In 1903, a New York City specialty store held what was likely the USA’s first fashion show.
In 1943,* fashion super-publicist Eleanor Lambert decided to cluster these shows into a particular time frame, called alternately “Fashion Press Week” and “Press Week.” (For a great history of Eleanor Lambert, see the book Eleanor Lambert: Still Here, by John Tiffany.) The idea was to cluster the shows together to boost American fashion during the occupation of France.
(*Small note for the obsessed: You may note the above clipping from the Indian Valley Register of February 1951 announces the “16th Annual” Press Week of New York … which would put the first show date at 1935! Apparently “annual” should have meant “seasonal,” which would, indeed, put the first “Press Week” at 1943.)
In 1943, New York shows were clustered together to boost American fashion during the occupation of France.
The shows were organized into a particular time, but not yet a particular place.
The first time New York’s shows were consolidated in a single location took place in 1993, under Fern Mallis, then Executive Director of the Council of Fashion Designers of America (an organization founded by Eleanor Lambert). Even then, the events weren’t branded “New York Fashion Week.” They were called “7th on Sixth,” after the “7th on Sixth” event management company founded by the CFDA.
In 1993, the events were first brought together in one location as “7th on Sixth.”

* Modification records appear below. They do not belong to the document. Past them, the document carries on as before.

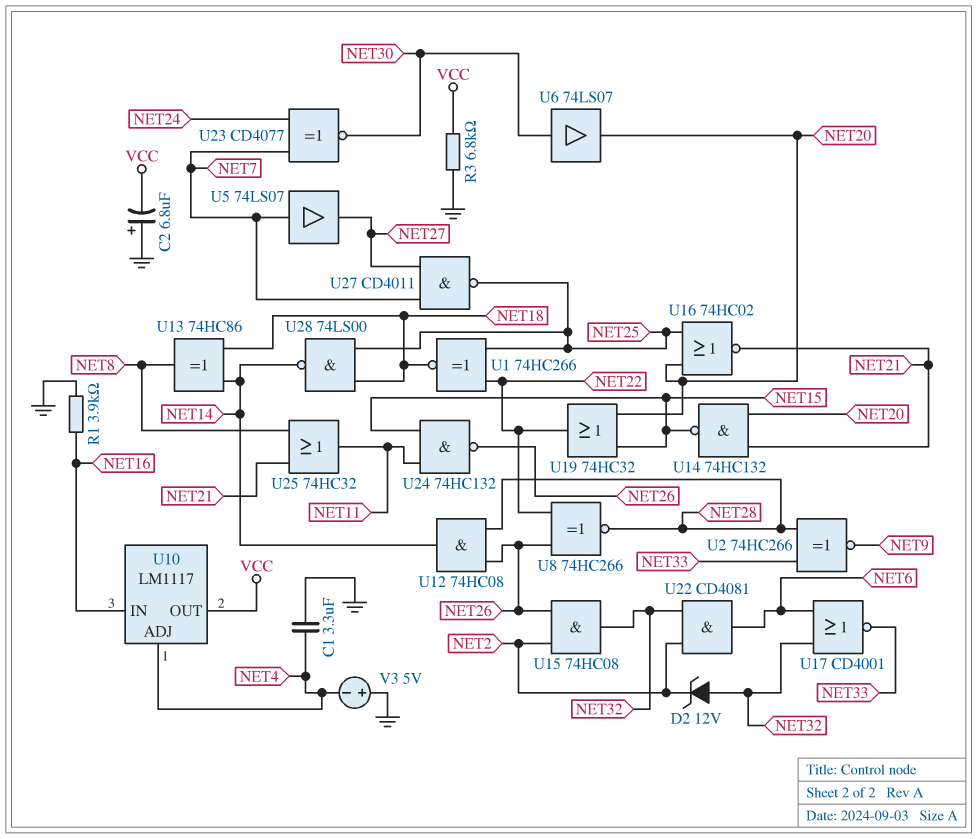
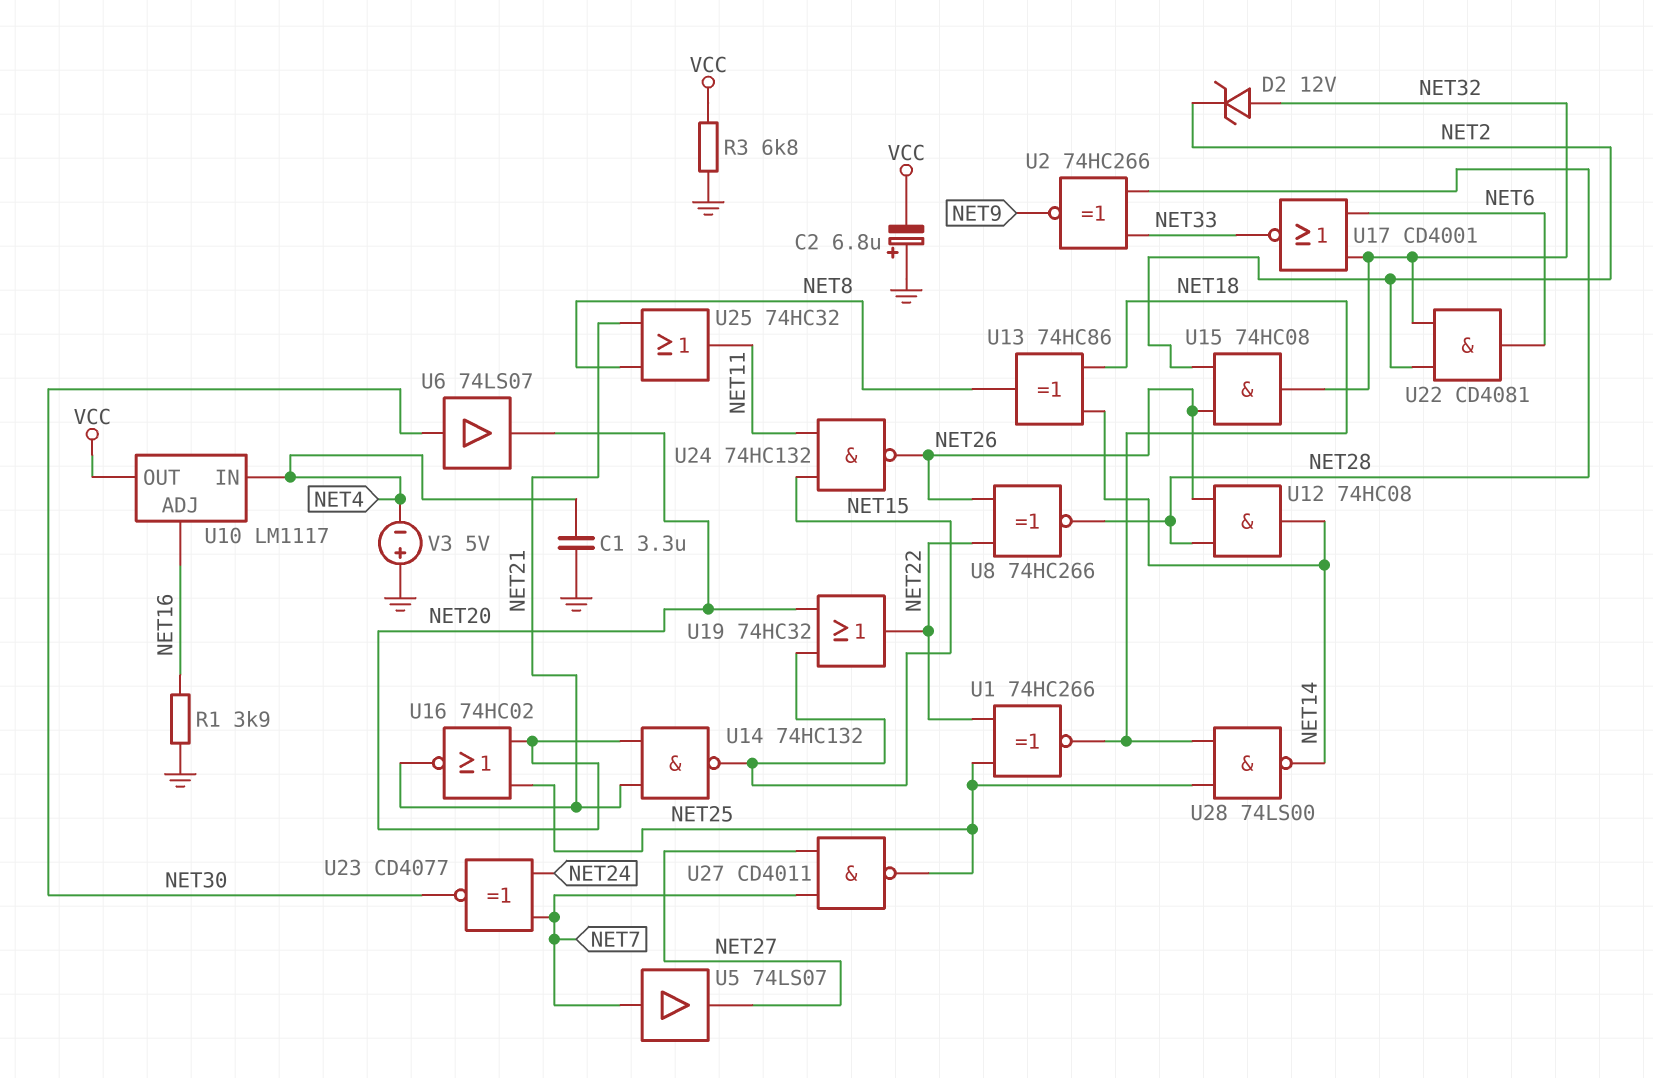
U10 pin ADJ: NET4 -> NET16
U10 pin IN: NET16 -> NET4

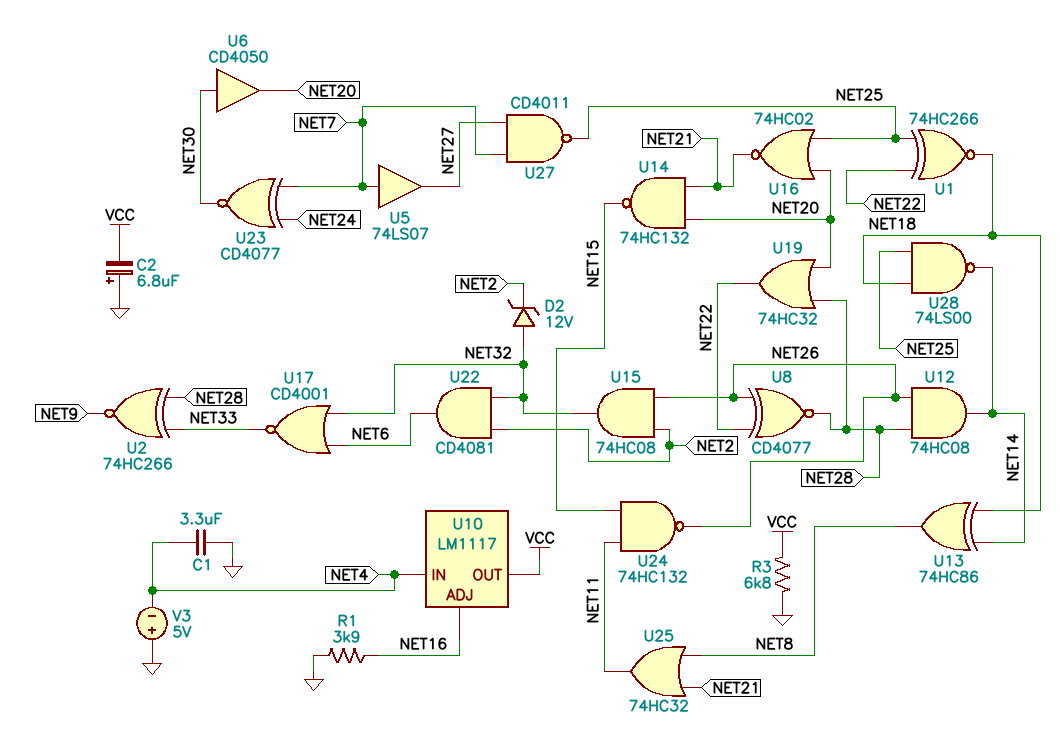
U6: buffer 74LS07 (in NET30, out NET20) -> buffer CD4050 (in NET30, out NET20)
U8: XNOR 74HC266 (in NET22, in NET26, out NET28) -> XNOR CD4077 (in NET22, in NET26, out NET28)
U19: OR 74HC32 (in NET15, in NET20, out NET22) -> OR 74HC32 (in NET20, in NET28, out NET22)

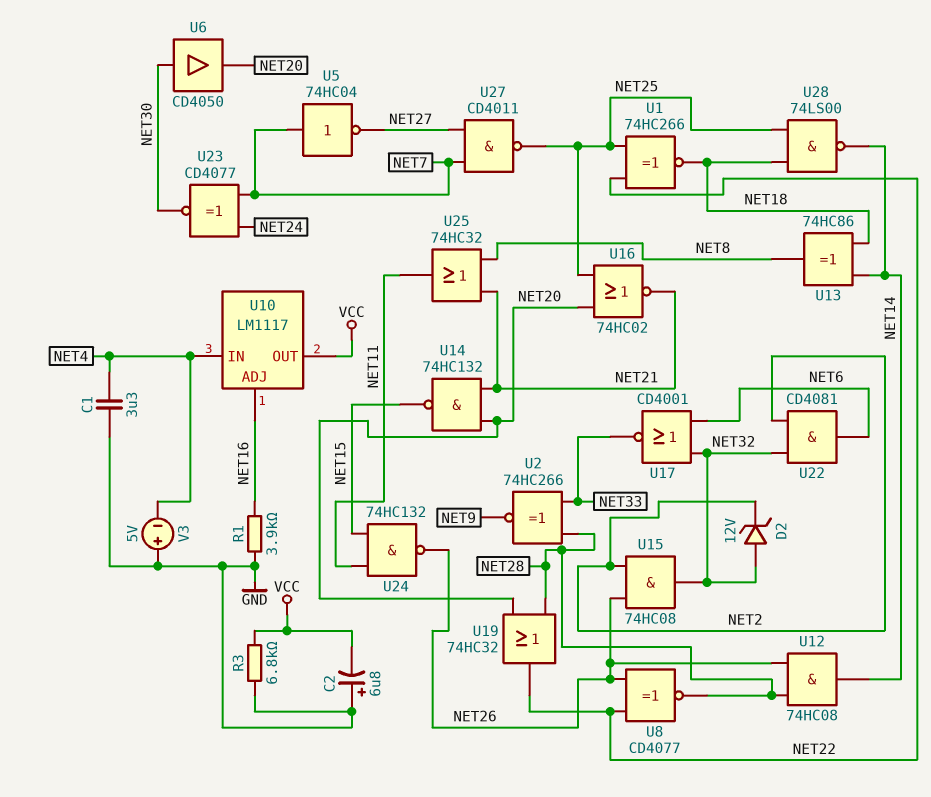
U5: buffer 74LS07 (in NET7, out NET27) -> NOT 74HC04 (in NET7, out NET27)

(Meanwhile, it’s worth noting that London Fashion Week, including the actual words “Fashion Week,” had already been going strong in the UK since 1984.)
In 2001, “7th on Sixth” was sold to IMG, and in 2004, Olympus became title sponsor, and the events were known as “Olympus Fashion Week.” In 2007, Mercedes-Benz became title sponsor, and the events became known as “Mercedes-Benz Fashion Week.”
NY’s events have held names like “Olympus Fashion Week” and “Mercedes-Benz Fashion Week New York.”
Today, IMG’s shows are known as “New York Fashion Week: The Shows,” and still represent roughly 1/3 of the total New York Fashion Week schedule.
Today’s IMG’s shows comprise nearly 1/3 of the total New York Fashion Week schedule.
NYFW Best “Founded By” Date: 1943
• 1943 – Seasonally clustered (under the New York Dress Institute)
• 1990s – Began being called “New York Fashion Week,” following the lead of “London Fashion Week”
• 1993 – Organizationally grouped by the CFDA as “7th on Sixth”
Shows are still grouped seasonally, but organized by a variety of producers, from IMG to independents like Alexander Wang, plus a smattering of other companies.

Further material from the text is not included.